Okay, as we have just hit 100 notes on this, let's talk.
Rit DyeMore dye for synthetic fabrics does not work like regular Rit dye. Standard Rit may not give us the brightest or longest-lasting colors, but it is popular because it's relatively easy to use in a variety of different applications. You can dye on a stove, or in a bucket or a sink. You can tie dye it and process that by leaving it in a trash bag in the sun. If you hate your roommates, you can even dye fabric in your washing machine. You will generally get a decent result with any of these, because natural fibers are able to hold onto pigments.
Rit DyeMore is popular because it's literally the only easily-available product that can even remotely attempt to perform the near-impossibly task of dyeing polyester fabric. It's popular because basically nothing else will do what it does. It's also popular because people are familiar with how easy Rit classic dye is and they think that using DyeMore will be the exact same process.
This is not true. This is not true because honestly we shouldn't be able to dye polyester at all anyway. You may say but hey, Dollar-chan, I see brightly colored polyester fabrics all the time! They're bright and cheerful and they don't fade when you wash them. And that's because a lot of polyester fabric isn't dyed. This comes down to the fact that polyester is plastic. It's great plastic, but it's plastic. It's plastic the same way this thing is plastic:
[image description: yellow and red Little Tykes Cozy Coupe children's foot-propelled car]
This thing is not dyed. They start out with red and yellow plastic pellets, and then melt and form those plastic pellets into the shape that they want.

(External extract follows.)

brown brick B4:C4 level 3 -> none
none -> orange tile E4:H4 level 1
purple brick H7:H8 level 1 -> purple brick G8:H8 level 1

Polyester fabric is the same thing, except that the shape that we want is for it to be thin hair-like strings that can be turned into cloth. The easiest way to get red or yellow polyester fabric is going to be to start with red or yellow polyester plastic pellets, and then turn them into polyester fibers for polyester cloth.

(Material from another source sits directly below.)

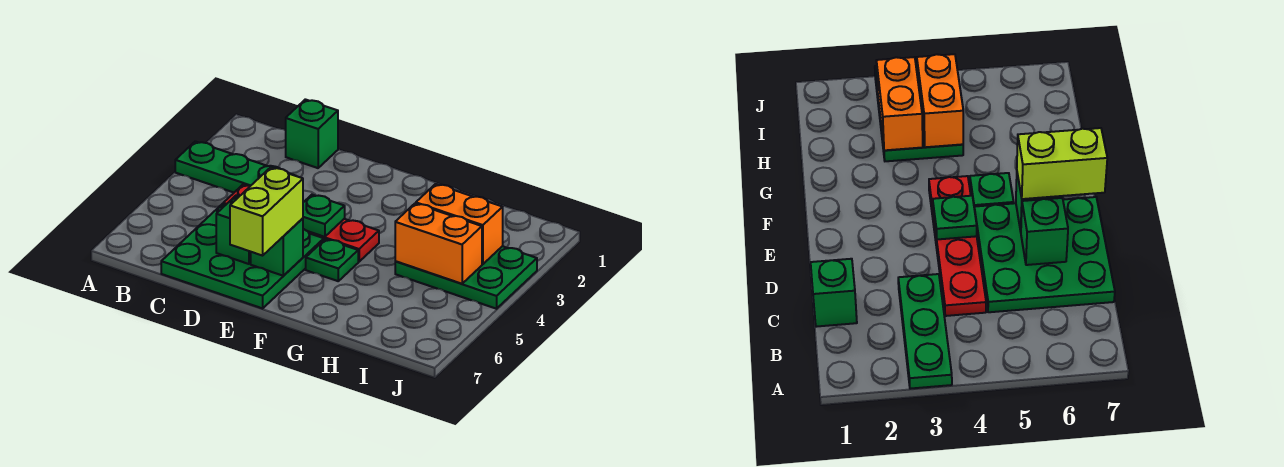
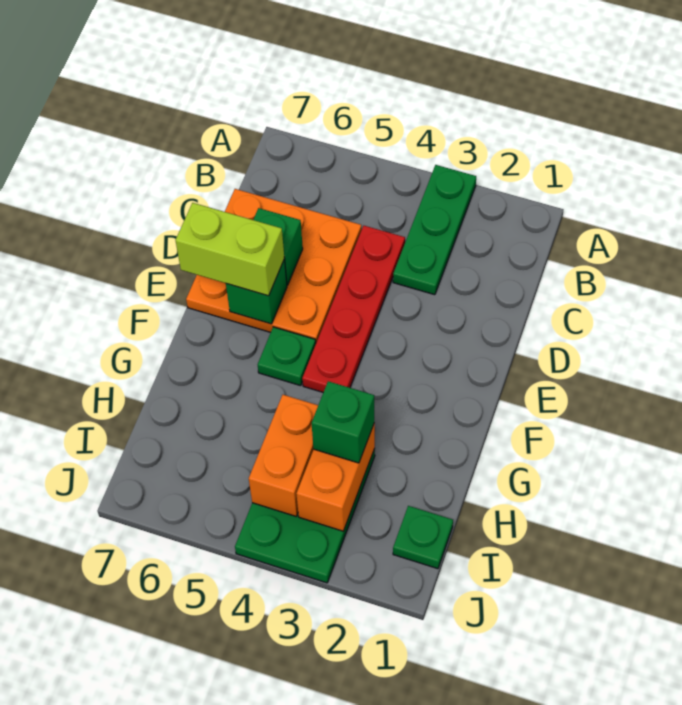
green brick C1 level 1 -> green brick H3 level 3
green plate C5:E7 level 1 -> orange plate C5:E7 level 1
green plate E4 level 2 -> green plate I1 level 1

If I wanted to make an orange Cozy Coupe, I could mix the yellow and the red pellets together, and then when they're melted, the colors would mix and I'd get orange. If I want to make orange polyester fabric, I can mix yellow and red pellets together and get orange polyester fibers. The important thing about this process is that the pigment isn't transferring on its own. We're not moving a pigment onto the fibers. We're mixing plastics and then reforming them. If you want to keep your plastic in the state it's currently in (coupe or fabric, your choice) and just change the color without changing what it is, you have a different situation.

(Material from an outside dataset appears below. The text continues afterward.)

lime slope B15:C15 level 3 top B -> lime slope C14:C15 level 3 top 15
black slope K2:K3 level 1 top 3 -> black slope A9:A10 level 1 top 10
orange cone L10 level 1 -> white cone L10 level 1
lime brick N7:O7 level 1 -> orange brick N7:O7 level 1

It is extremely difficult to change the color of polyester plastic once it's made. That's actually one of its big advantages. The color's in the plastic, so it won't fade when it's washed or exposed to the sun. It just won't come off. That's very cool. When humanity is long gone, your XL Twin bedsheets you got conned into buying in 2009 will still be bright green and purple in the landfill.
But it comes with some limitations. One of those is that, if you want to change the color of polyester plastic, you're going to have to play by its own rules. There isn't really very much wiggle room out there for how the procedure should work. Actually, it's kind of amazing that there is a possible stovetop dye procedure for polyester dye. As anyone who does sublimation on polyester knows, which is a thing that I'm sure everyone has done, you set the heat press for 350-400F for sublimation. We can't set our stove to 350F because water boils at roughly 200F. Once the water is boiling, it stops getting hotter, so if your water is boiling at 212f then you're never going to have a dye bath at 350F, so you'll never be able to dye the fabric at the same temp that you sublimate it.
Rit DyeMore allows us to do the impossible. To get polyester dye to accept a pigment at a temperature under the boiling point of water, a lot of what we'll call Spooky Yucky Chemicals have to be used. One of the reasons why its so important to read the DyeMore instructions is that you really do not want to accidentally ingest this product. You don't want to get it on places that you don't want to get it. I don't know what's in it but I've never eaten any of it and I'm not dead, so that all sounds solid to me.
You're violating the very laws of nature by attempting to dye polyester at all. This process does not want to work. Back as recently as 2010, home dye of polyester fabrics was not actually considered possible. This means that, if you want this to work and have any kind of long lasting results, you better read the instructions, do what they say, use your "please" and "thank you"s. Tell the dye you appreciate it. Give it everything it asks for and maybe it'll actually do what it told you it would do, because it's looking for any reason at all to make the process fail.
So no, unfortunately, you can't tie dye with Dyemore. You can't sponge dye, ombre dye might look very weird. You're already right on the edge of breaking the laws of physics. Just be grateful that it works at all.
[text on image: Nobody claim rit dyemore as "your dye". We're all going to walkin real slow. Be good. Be quiet. Be cautious and respectful. Don't touch anything.]